Эткинд перечислил типы социальных конфликтов. Например, элиты и большинства населения, привилегированных городов и провинциальных, администраторов, управляющих культурой, и создающих ее интеллектуалов, равным образом противоречий этнического характера и т. д.
Конфликтных ситуаций было немало. Эткинд утверждал, что в данной «области управляет тот же психологический закон, который определяет все выявленные выше табу: властители верят, что противоречия, которые не названы и не показаны, тем самым не существуют. Их можно игнорировать, и даже можно карать как клеветников тех, кто вздумает на них ссылаться».
В итоге, согласно Эткинду, получилась все та же «бесконфликтная» литература. Там словно бы вообще нет социальных противоречий. Например, этнического характера, а также элиты и рядовых граждан, спросом на товары и предложением их, привилегированными городами и провинциальными. На подобного рода конфликты «наложено табу. Случается, что в роман, пьесу, фильм проникает один из них, в отрыве от других, в таких случаях и власти, и либеральная интеллигенция торжествуют: новое слово!».

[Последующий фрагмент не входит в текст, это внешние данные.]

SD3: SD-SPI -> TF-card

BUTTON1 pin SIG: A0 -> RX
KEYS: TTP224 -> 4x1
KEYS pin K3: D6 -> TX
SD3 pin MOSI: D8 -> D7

По Эткинду, «новое слово» не может стать целью самодостаточной. Уместно бы описать всю систему конфликтов, потому как «в реальном обществе они друг от друга не изолированы. Вот роман, который помог бы нам понять самих себя, а значит, помог бы нам жить. Но нет его — да и когда он родится? В. С. Гроссмана, который был бы способен на такой подвиг, погубили — он умер от рака в 1964 году А. И. Солженицын ушел в историю и занят обличением сатанинского российского либерализма, породившего безбожную революцию».
Вновь отмечено, что Солженицын вроде бы вне литературы — «ушел в историю». Намек был прозрачным в 1981 году: десять лет уже публиковались за границей фрагменты книги исторической тематики — «Красное колесо»[159].

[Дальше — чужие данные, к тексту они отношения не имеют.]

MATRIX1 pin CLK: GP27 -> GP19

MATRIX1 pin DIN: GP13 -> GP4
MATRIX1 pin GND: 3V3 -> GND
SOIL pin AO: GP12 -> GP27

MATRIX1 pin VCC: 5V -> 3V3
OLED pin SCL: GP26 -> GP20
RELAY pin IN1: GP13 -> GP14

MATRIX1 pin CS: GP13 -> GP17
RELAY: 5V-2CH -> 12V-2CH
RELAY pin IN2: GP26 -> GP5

Что до изображения актуальных противоречий в литературе, ситуация, по словам Эткинда, неизменна. Бывает, что какой-либо вдруг обозначен в прозе или драматургии, однако «в своей совокупности они ждут художника великой смелости, который опрокинет все табу сразу и создаст панораму советского общества последних десятилетий с такой же убедительной беспощадностью, с какой В. Гроссман представил в романе „Жизнь и судьба“ советское общество военной поры, а Солженицын изобразил Архипелаг ГУЛаг».
Вроде бы Эткинд опять уравнял Гроссмана и Солженицына. На этот раз — по критерию «убедительной беспощадности» при изображении конфликтов советского общества.

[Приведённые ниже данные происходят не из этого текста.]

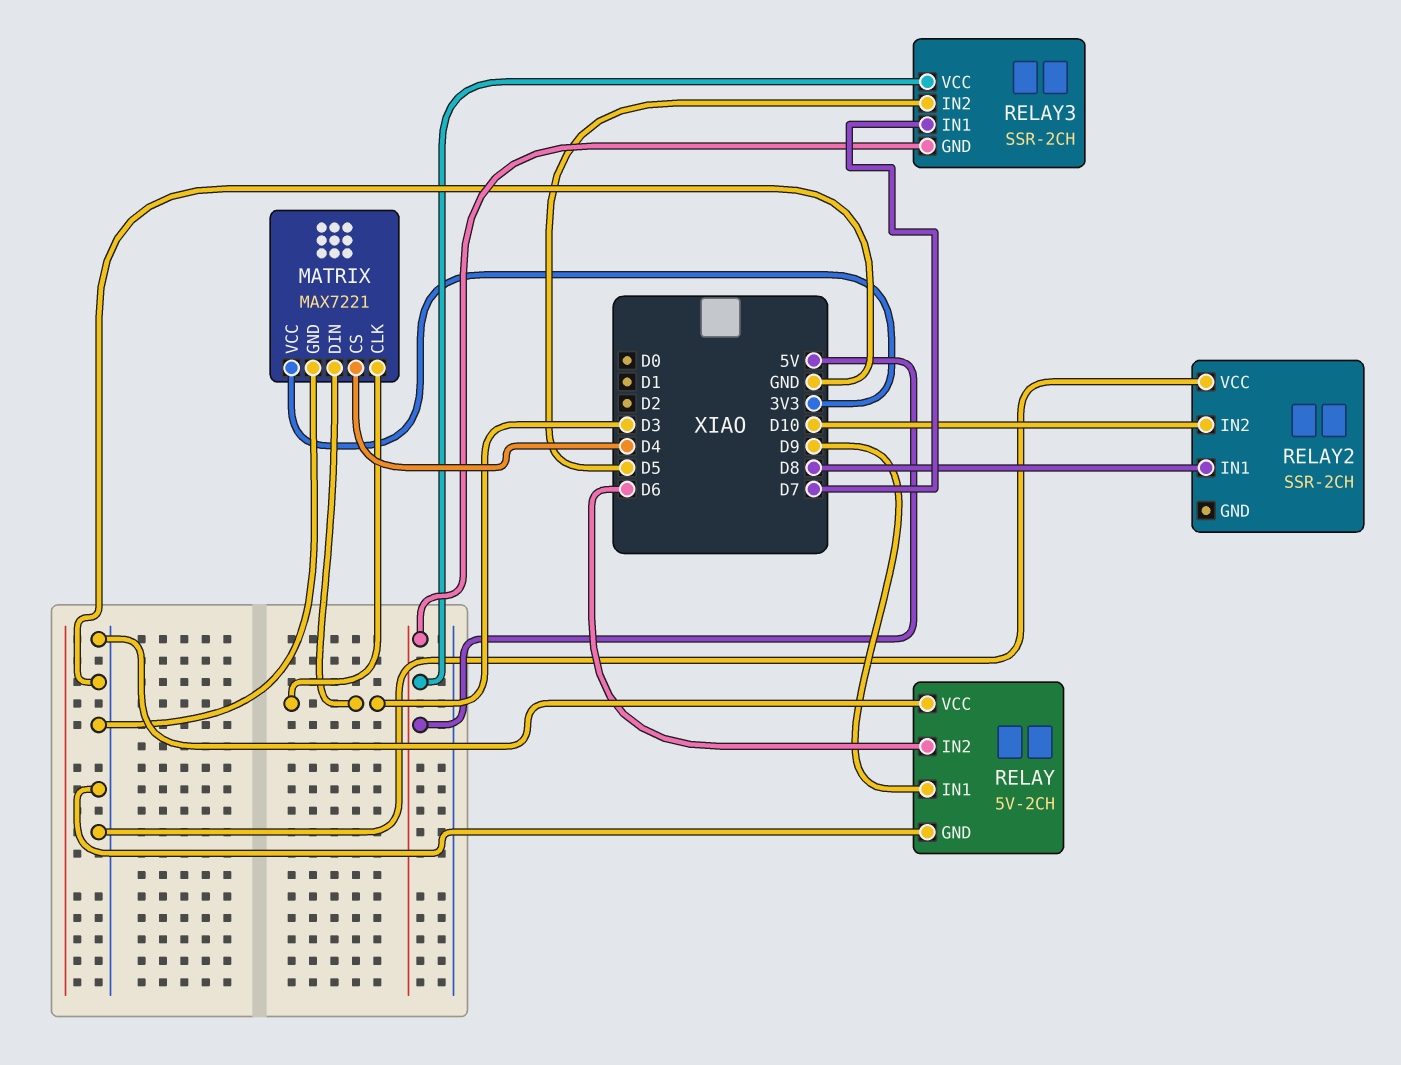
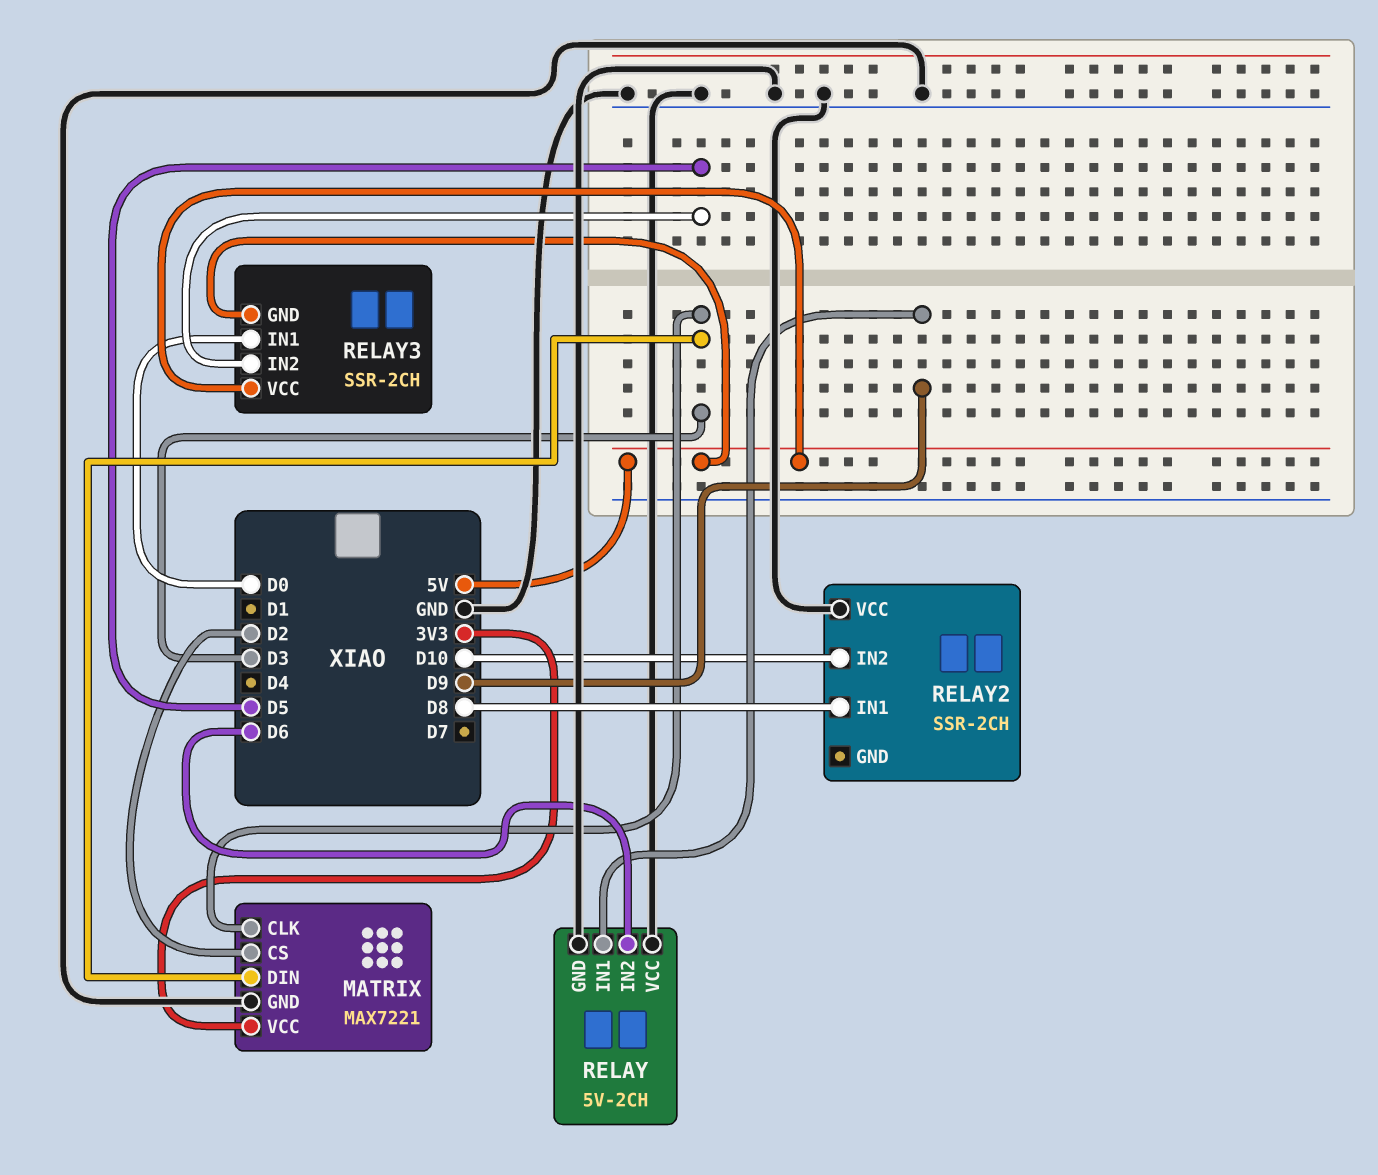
MATRIX pin CS: D4 -> D2
RELAY3 pin IN1: D7 -> D0

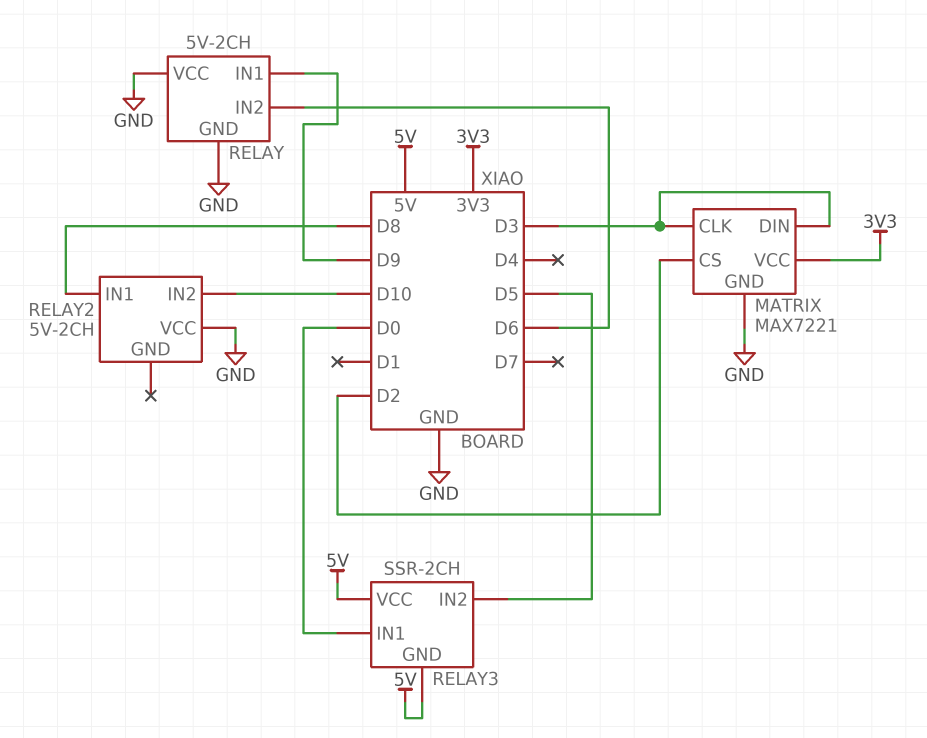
RELAY2: SSR-2CH -> 5V-2CH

Но и противопоставление вновь обозначено. Гроссман в романе изобразил «советское общество военной поры», тогда как солженицынский «Архипелаг ГУЛаг», согласно Эткинду, не вполне литература художественная.
Для сопоставления Гроссмана и Солженицына использовались различные критерии. Но почему-то не обходилось без противопоставления — в эмигрантской периодике.
Минуты свободы
Эткинд в 1981 году высказался достаточно резко, и на то были основания. Книжное издание гроссмановского романа практически «замалчивалось» эмигрантской критикой. Его вроде бы не заметили.
Отношение к роману — по-прежнему настороженное. Советская интрига все еще не исключалась.
Через несколько лет ситуация уже иная. Французский перевод романа стал весьма популярен, да и Войнович объяснил, чьими стараниями рукопись оказалась за границей. Полной ясности, конечно, не было, но тогда хватало и сказанного авторитетным диссидентом.
В 1985 году изменение ситуации констатировал Г. Ц. Свирский. Его статью «Восемь минут свободы» опубликовал журнал «Грани» в 136-м номере[160].
Заголовок соотнесен с одним из эпизодов романа «Жизнь и судьба». Полковник Новиков, командующий танковым корпусом, на восемь минут продлил артиллерийскую подготовку, не отдавая приказ о наступлении, пока не были подавлены все огневые точки противника.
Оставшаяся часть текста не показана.